Globe heah! Getchya Globe heah!
With the announcement by The New York Times Company that it will put the Globe and the rest of its New England holdings out for bid, the guessing game is commencing as to who will buy the broadsheet.
And despite the dire state of the newsprint industry, there should be no shortage of suitors for the 140-year-old paper that the Times purchased for a then-record $1.1 billion in 1993, though some of the prospective buyers will likely be bargain hunters hoping to get in on a fire sale.
Howie Carr dismisses the Globe as irrelevant these days, calling it a shadow of its former self and poo-pooing its string of Pulitzer Prizes, including the 10 the paper has won since being taken over by the Times. Yet the Herald, Carr’s own paper, devotes the front page and a good chunk of its shrinking inside news hole to the story, including a “short list” of investors who would be at the front of the line to write a check.
Among the consensus suitors would be the scions of the former owners, cousins Stephen and Ben Taylor, who have put together several independent attempts to buy back the paper. Advertising magnate Jack Connors has also belonged to a couple groups pursuing the paper and odds are he’d be included in one of the crowds making a run.
One group to watch would be any headed by former Globe president Rick Daniels, who stepped down as president and CEO of GateHouse Media New England in December to pursue what he described as investment and advisory roles for other media. “There’s a lot of pretty interesting deals that are out there and I’ve been approached by some folks who would like to do some of those deals,” Daniels told the Patriot Ledger when he stepped down.
Daniels’ heart never left the Globe; he still proudly brandishes the 2004 World Series ring presented to him by the Red Sox, where he sat in on partner meetings as the Times representative when the company owned a piece of the team. The paper sold off its remaining share of the Sox last year for $63 million. In fact, the Times sold off most of its non-New York holdings last year, including 16 regional newspapers, a handful of broadcast outlets and its online site, About.com. That’s a pretty good sign that they’re serious about the sale this time to focus on the mothership.

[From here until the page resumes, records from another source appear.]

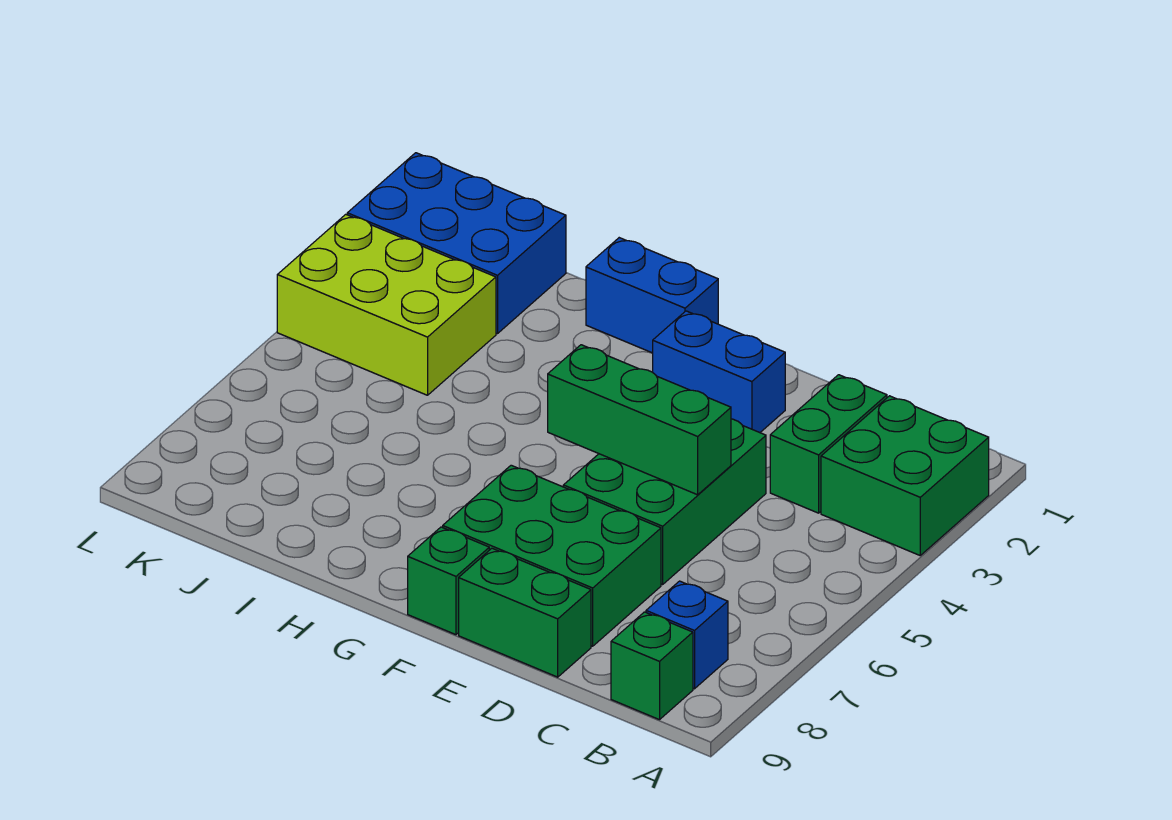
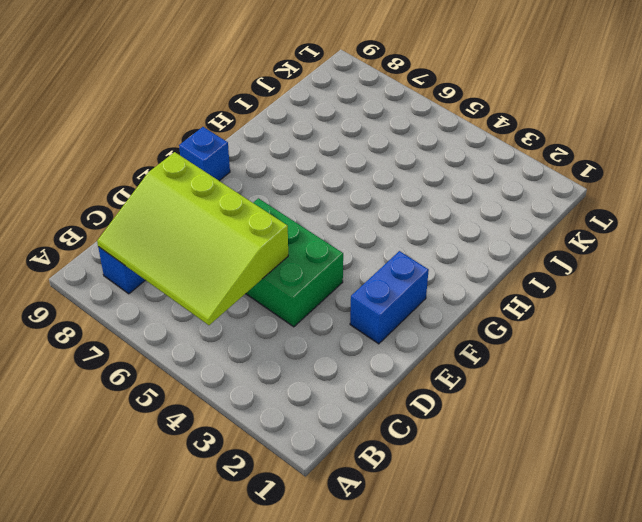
lime slope B5:D8 level 2 top D -> green brick D5:F5 level 2
blue brick F9 level 1 -> green brick F9 level 1
none -> green brick A2:B3 level 1
none -> green brick B9 level 1
none -> green brick C2:C3 level 1

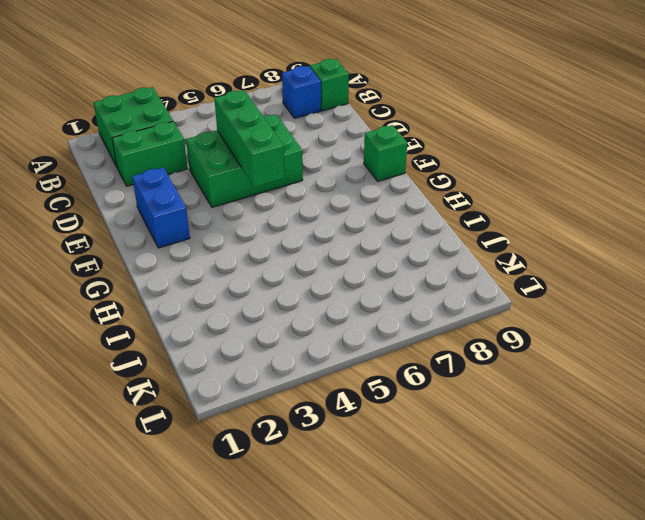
none -> green brick D7:F8 level 1
none -> green brick D9:E9 level 1
none -> blue brick G1:H1 level 1

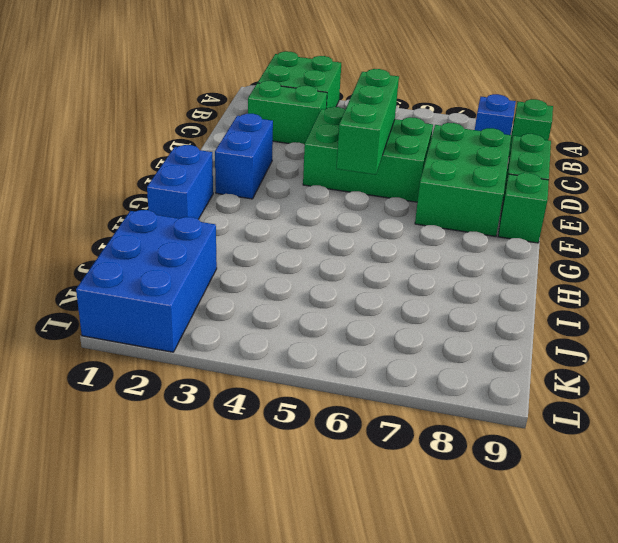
none -> lime brick J3:L4 level 1

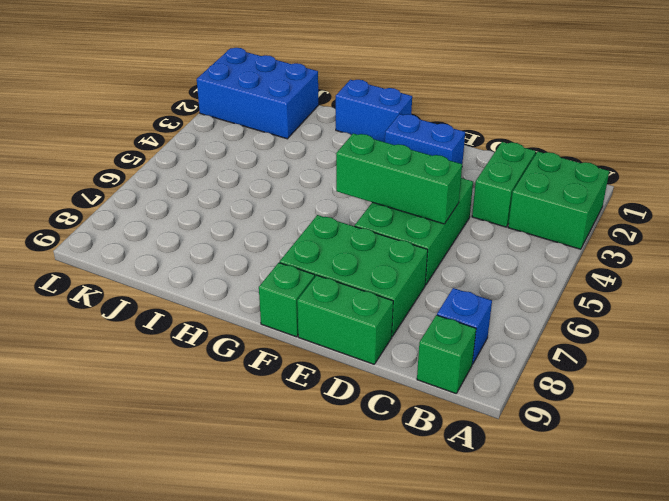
none -> lime brick J3:L4 level 1

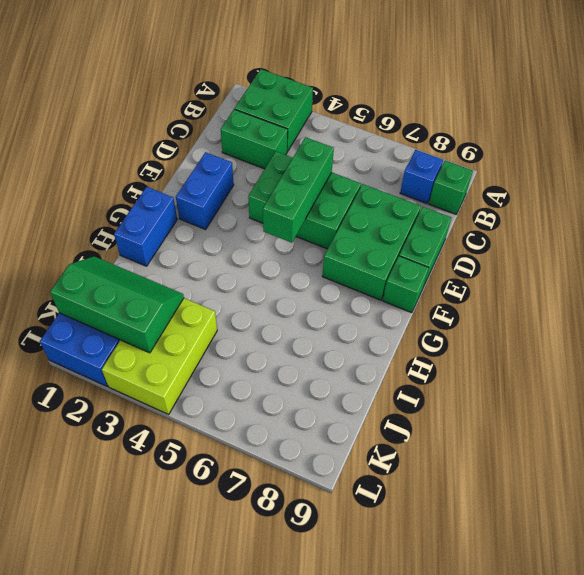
green slope J1:K3 level 2 top K -> none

There’s a bunch of questions that will have to be answered in the coming days, including whether the Globe and Worcester Telegram & Gazette will be sold as a package or separately and if the Times will force prospective buyers to assume the estimated $100 million to $200 million pension liability. The Globe reports the Times may hang onto that liability to maximize the sale price.
The Globe reports the paper and the online products, boston.com and BostonGlobe.com, were profitable in 2011 and 2012. Among the accoutrements that would make the Globe attractive are its deals to print and distribute other dailies in the area, including the Herald, Patriot Ledger and the Brockton Enterprise. The paper has also been renting out vacant office space in the Morrissey Boulevard headquarters to tech start-ups and community groups, adding some value to the real estate.
It’s unclear if the Telegram & Gazette made money. That paper reports that one prospective buyer, Ralph Crowley Jr., president and CEO of Polar Beverages, was “worn out” from his previous attempt to buy the paper. Crowley, who put together a group that included former T&G editor Harry Whitin, told the Worcester paper he had no interest in buying both papers but didn’t rule out getting in the mix if the package was broken up.